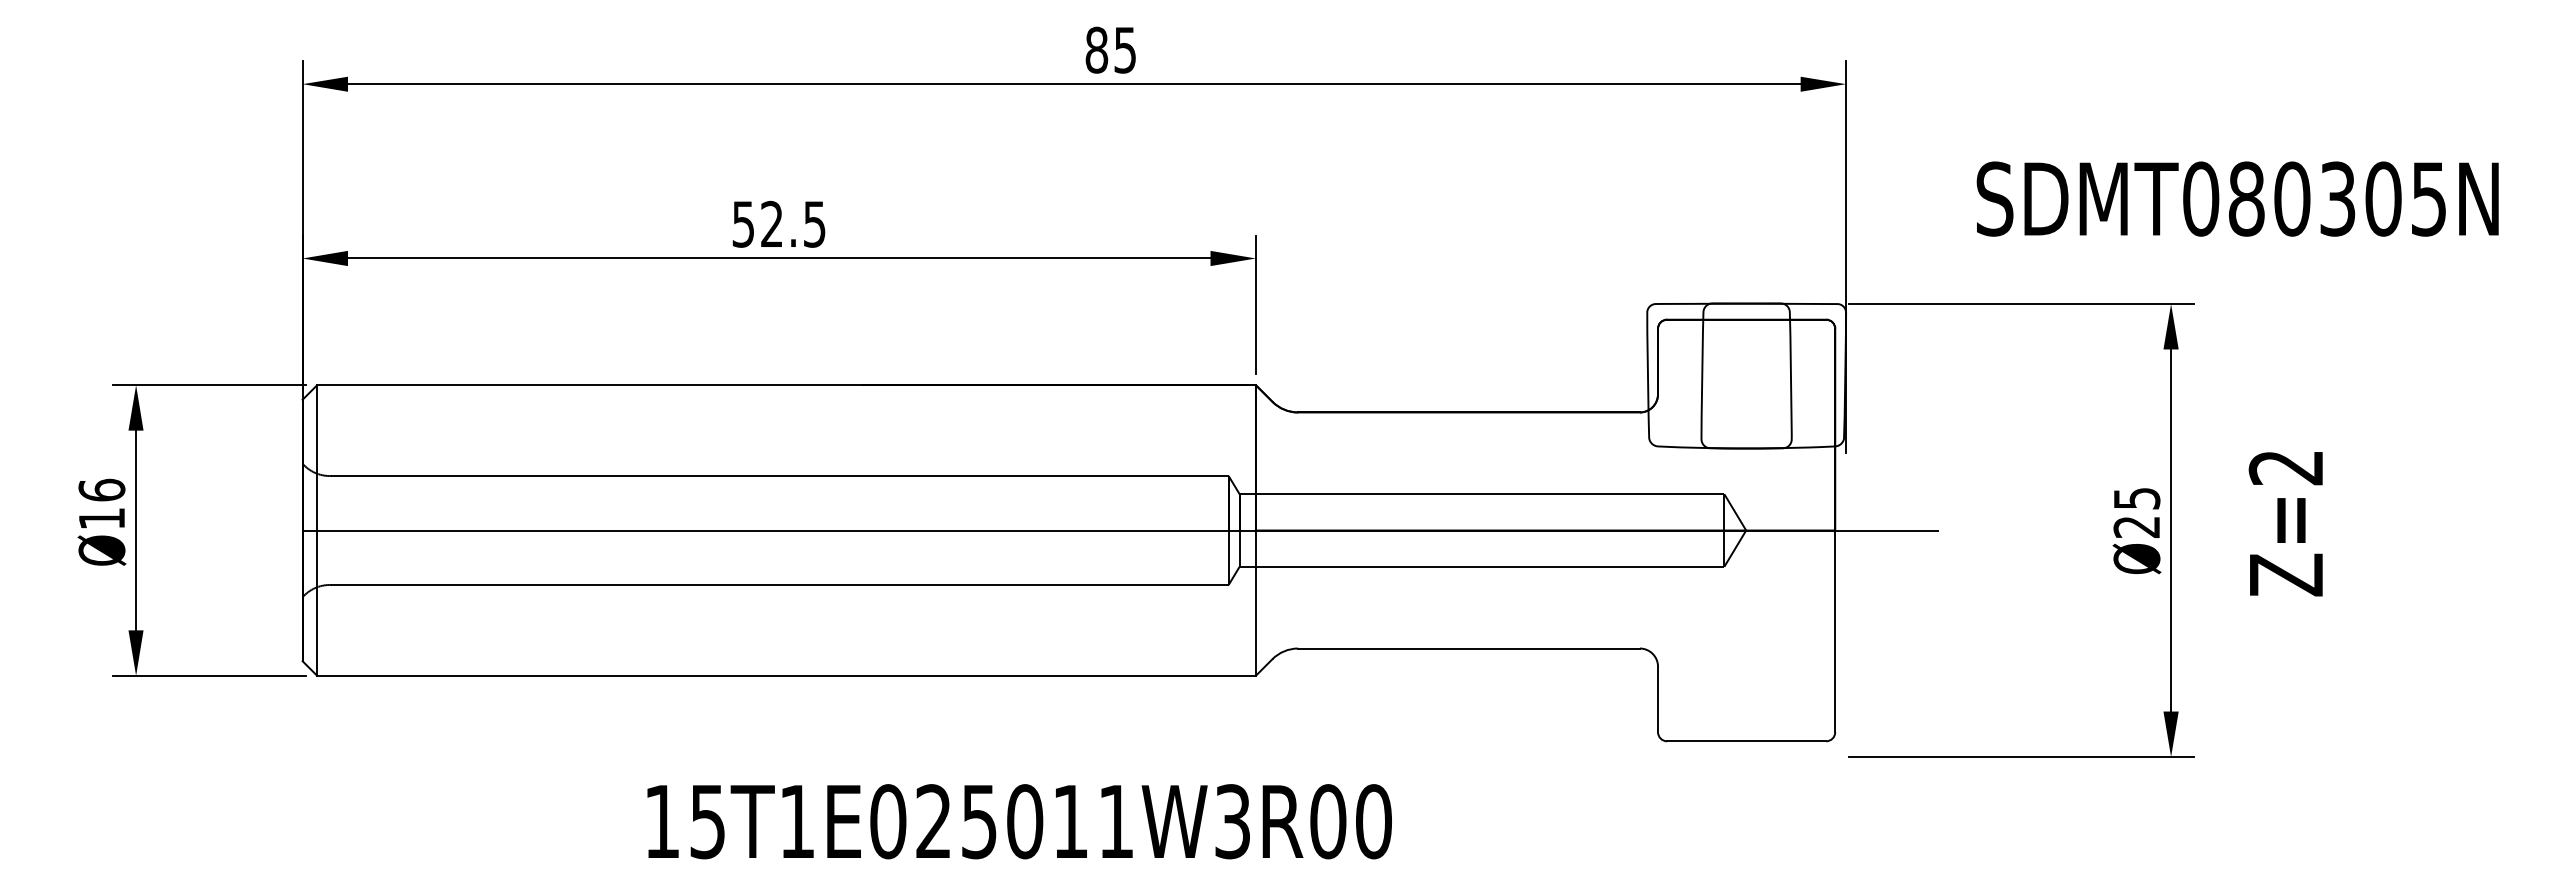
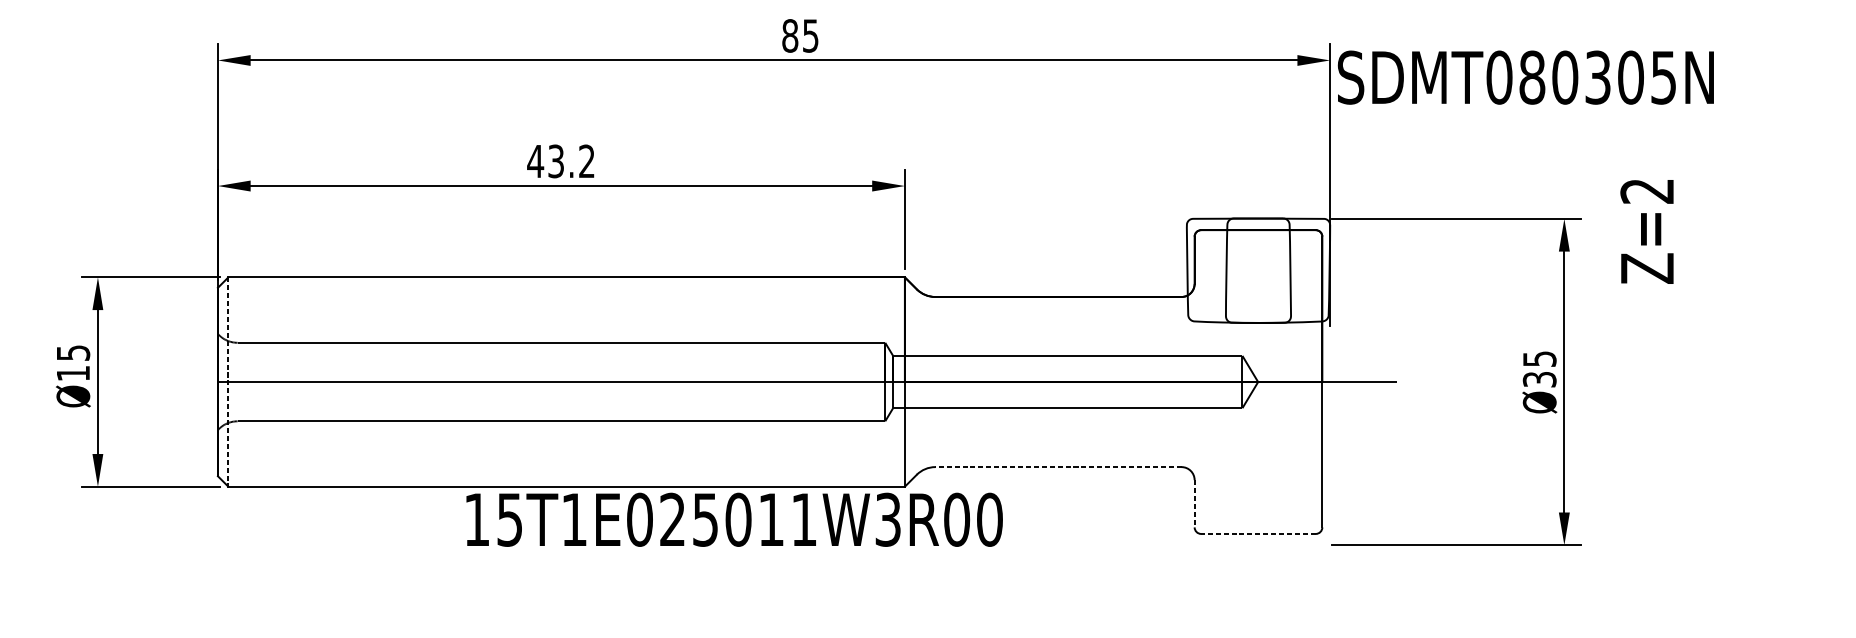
text: (2237, 198) -> (1525, 77), moved
text: (778, 223) -> (560, 160), 52.5 -> 43.2
text: (101, 489) -> (73, 352), Ø16 -> Ø15
text: (2285, 524) -> (1646, 232), moved
text: (2136, 526) -> (1539, 379), Ø25 -> Ø35
line: (317, 531) -> (228, 382), solid -> dashed
line: (1469, 648) -> (1058, 467), solid -> dashed
line: (1658, 699) -> (1194, 503), solid -> dashed
line: (1746, 741) -> (1258, 534), solid -> dashed
text: (1019, 821) -> (734, 519), moved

● WHAT THE EXERCISE ASKS: The result should be a verbatim copy of the data, free of pictures.

● RESULT FOR THIS EXERCISE:
text: (2237, 198) -> (1525, 77), moved
text: (778, 223) -> (560, 160), 52.5 -> 43.2
text: (101, 489) -> (73, 352), Ø16 -> Ø15
text: (2285, 524) -> (1646, 232), moved
text: (2136, 526) -> (1539, 379), Ø25 -> Ø35
line: (317, 531) -> (228, 382), solid -> dashed
line: (1469, 648) -> (1058, 467), solid -> dashed
line: (1658, 699) -> (1194, 503), solid -> dashed
line: (1746, 741) -> (1258, 534), solid -> dashed
text: (1019, 821) -> (734, 519), moved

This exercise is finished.